What in the world? The Glories of Really Hard Stuff (A Nessie the Wonder Dog Story) 2021-03-20T00:29:51-04:00

Sometimes like Nessie, I just listen in wonder. May I never only listen to ideas I know, things I understand fully, or worst of all have to be the center of the conversation! 

When our sage friend Professor Robert Thomas Llizo comes, Nessie (The Wonder Dog), often sits on the floor listening to adventures in academia. Translator, teacher, Llizo is the sort you call in summer only to discover he is in Tunisia, at a Russian Imperial Ball, or translating exorcism documents from centuries ago. If you wish to hear a poem read well, he is on call. Get him and my brother, the luminous Daniel Reynolds, in a room and the history discussions can become detailed.

She is hardly not-a-puppy, so when she looks at me with wondering in her eyes, I assume she is hoping to go outside and fetch the ball. To me, inescapably, she looks like she is thinking: “What in the world!” The discussion, hardly comprehensible to a puppy, is still marvelous to her floppy ears. Surely this is transferring my feelings to Nessie, yet still she is always there for these disquisitions often thumping her tail during the historic tales.

Soon she is be back in her central element chasing a ball, getting a bone treat, but she is happy at these times to sit, listen, enjoy a bone treat. 

The older I get the more I wish to be like Nessie, at least as I imagine her life.
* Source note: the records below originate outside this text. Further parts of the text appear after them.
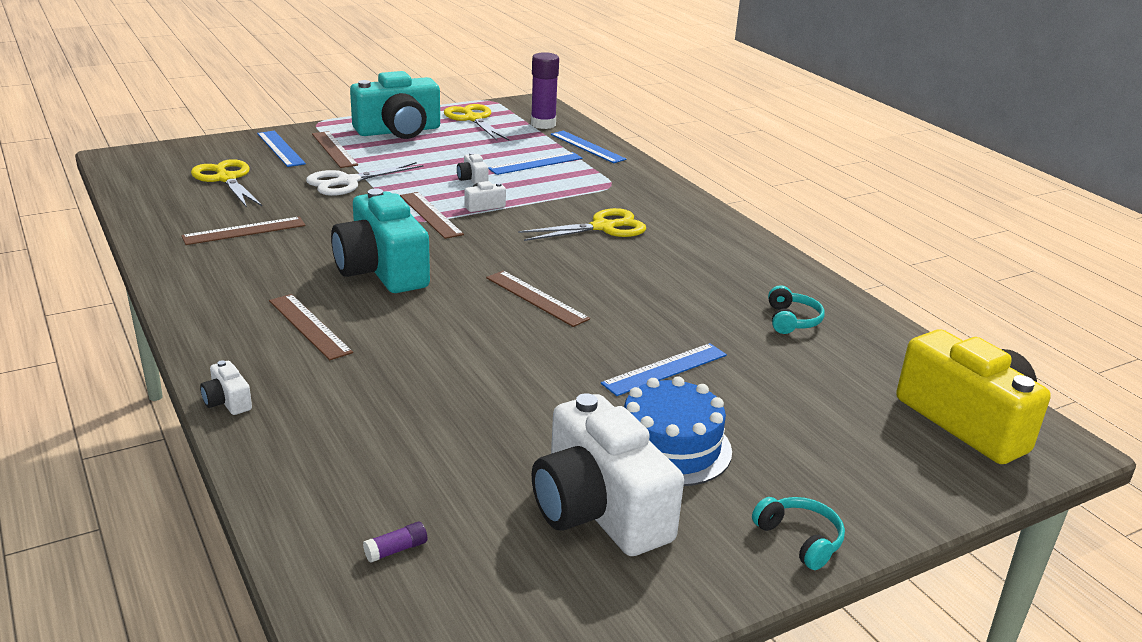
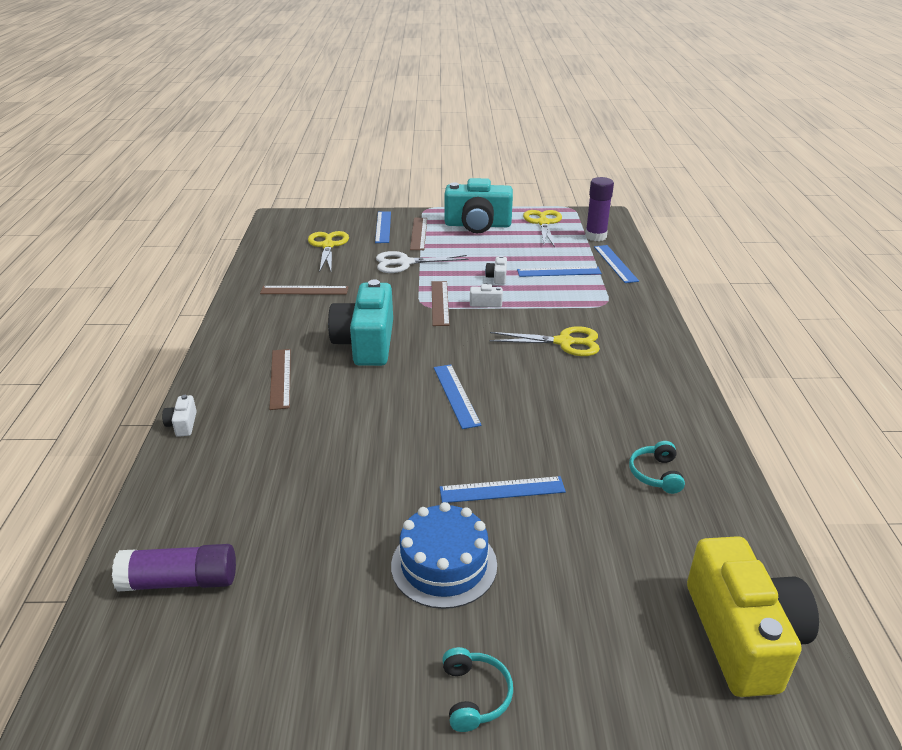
camera: 30 degrees right, 5 degrees up
(396, 550) = (180, 581): purple glue stick -> purple glue stick, size x2.37
(536, 298) = (456, 395): brown ruler -> blue ruler
(599, 509) = (341, 602): white camera -> none
(792, 320) = (655, 474): turquoise headphones -> turquoise headphones turned 150 degrees clockwise

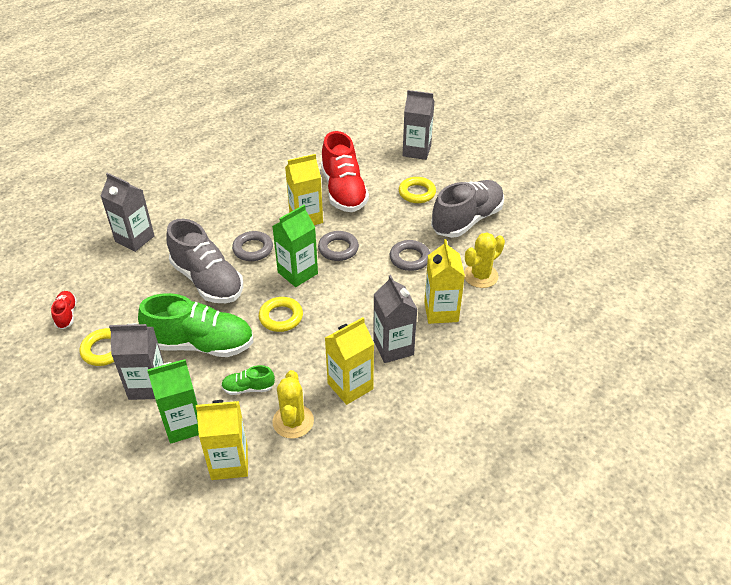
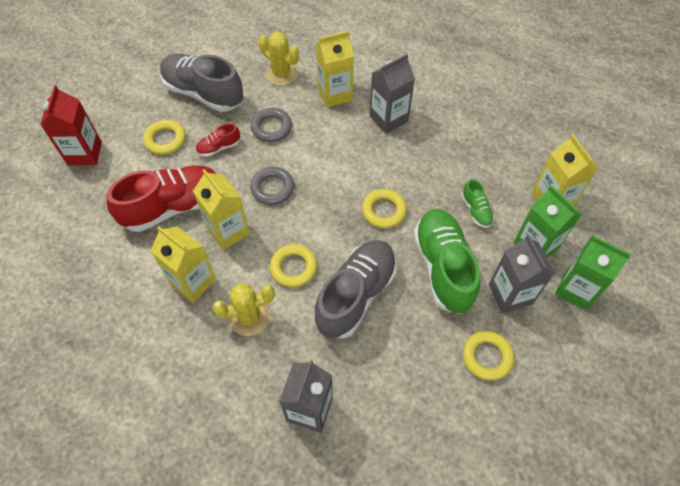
camera: 105 degrees left, 15 degrees up
(66, 315) = (456, 426): red shoe -> red shoe (219, 147)
(253, 249) = (293, 267): grey ring -> yellow ring
(293, 421) = (493, 168): yellow cactus -> yellow cactus (249, 317)
(297, 273) = (318, 214): green carton -> green carton (576, 289)
(350, 386) = (441, 139): yellow carton -> yellow carton (193, 282)
(416, 151) = (84, 153): grey carton -> red carton

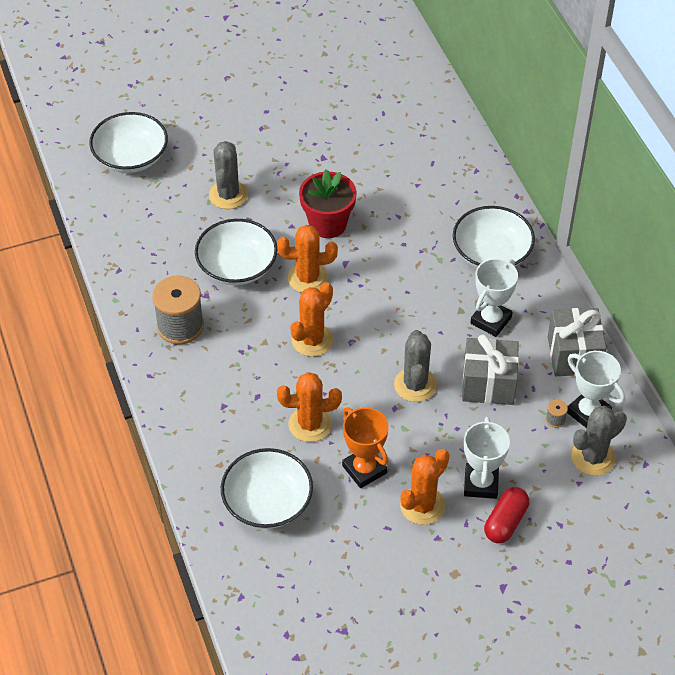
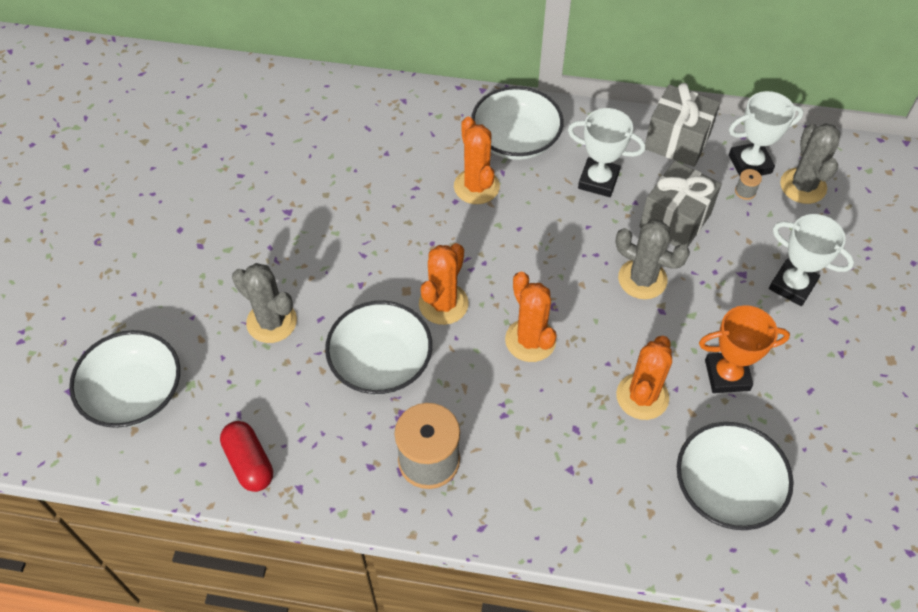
camera: 60 degrees left, 5 degrees up
(328, 224) = (382, 251): red flower pot -> none
(422, 506) = (797, 347): orange cactus -> orange cactus (476, 186)
(491, 320) = (598, 181): white trophy -> white trophy turned 45 degrees counterclockwise
(505, 522) = (847, 288): red capsule -> red capsule (249, 462)

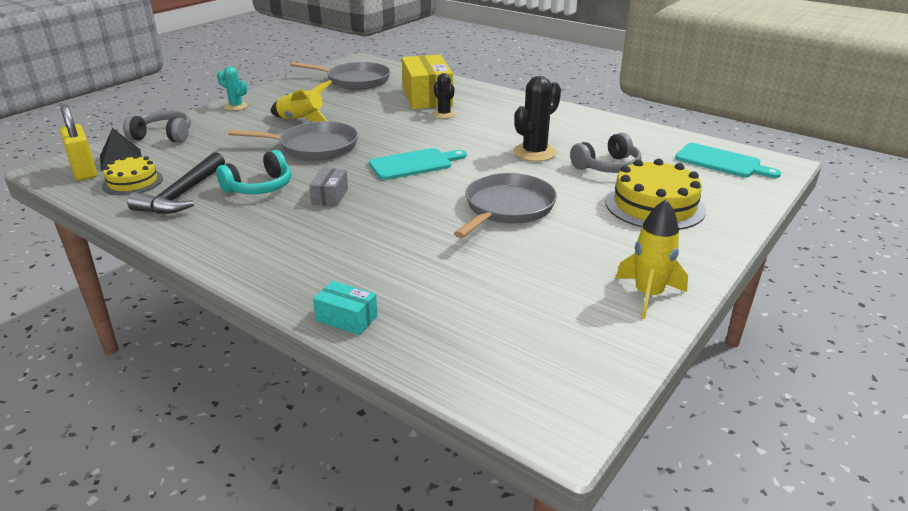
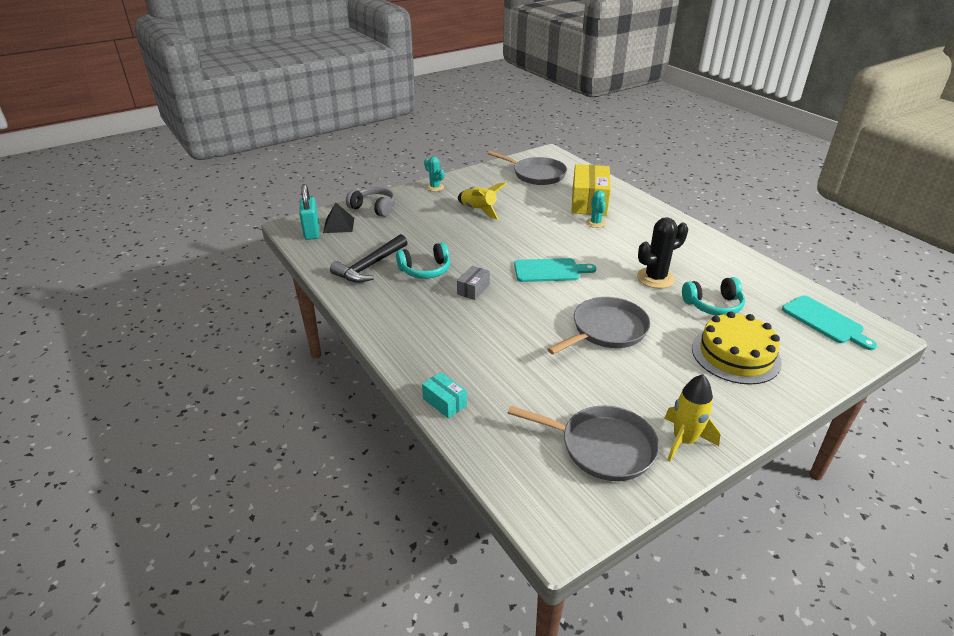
camera: 20 degrees right, 5 degrees up
(84, 172) = (312, 232): yellow padlock -> turquoise padlock
(132, 182) = (340, 248): yellow cake -> none
(314, 147) = (479, 239): grey pan -> grey pan (602, 447)
(444, 114) = (595, 223): black cactus -> turquoise cactus
(607, 166) = (713, 305): grey headphones -> turquoise headphones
Walt Disney taught me anthropomorphism, and after all, Disneyland began with a sassy mouse. I still cry when Bambi’s mother dies, and there are worse habits than listening to Mufasa. Hearing experts talk on things nearly beyond me is good: Daniel and Thomas have sent me off reading books, watching films, on so many topics! This is the human equivalent of fetch for the mind. They throw out a new idea, a period of history, and I go looking.

The best of social media is being taxed by hard conversations, thoughtful friends, and those who surpass me. First Nations? New England transcendentalism? Better versions of the moral argument? All of these things happen when I do not respond, but watch and listen. This is one reason I take each Lent to stop responding and (almost entirely) listen.

I find conversations that are interesting, that stretch me. The glories of really hard stuff in an area such as philosophy of mathematics or robust trinitarian theology is learning, having with the experts, but then knowing that like Nessie I can retreat to my own realm! The joy is that I will never be expert (at they are!) and can reflect, learn, and keep wondering. To be paid legitimately, one must usually be expert, hard work before work, while to listen and learn, one must only acknowledge ignorance and enjoy.

This is wonderful. The glory of really hard stuff, where we can only listen, is in the humility. We become like little children in the presence of experts.

Find something that is fascinating, that makes you look up to someone else saying: “What in the world?” I will following some fetch!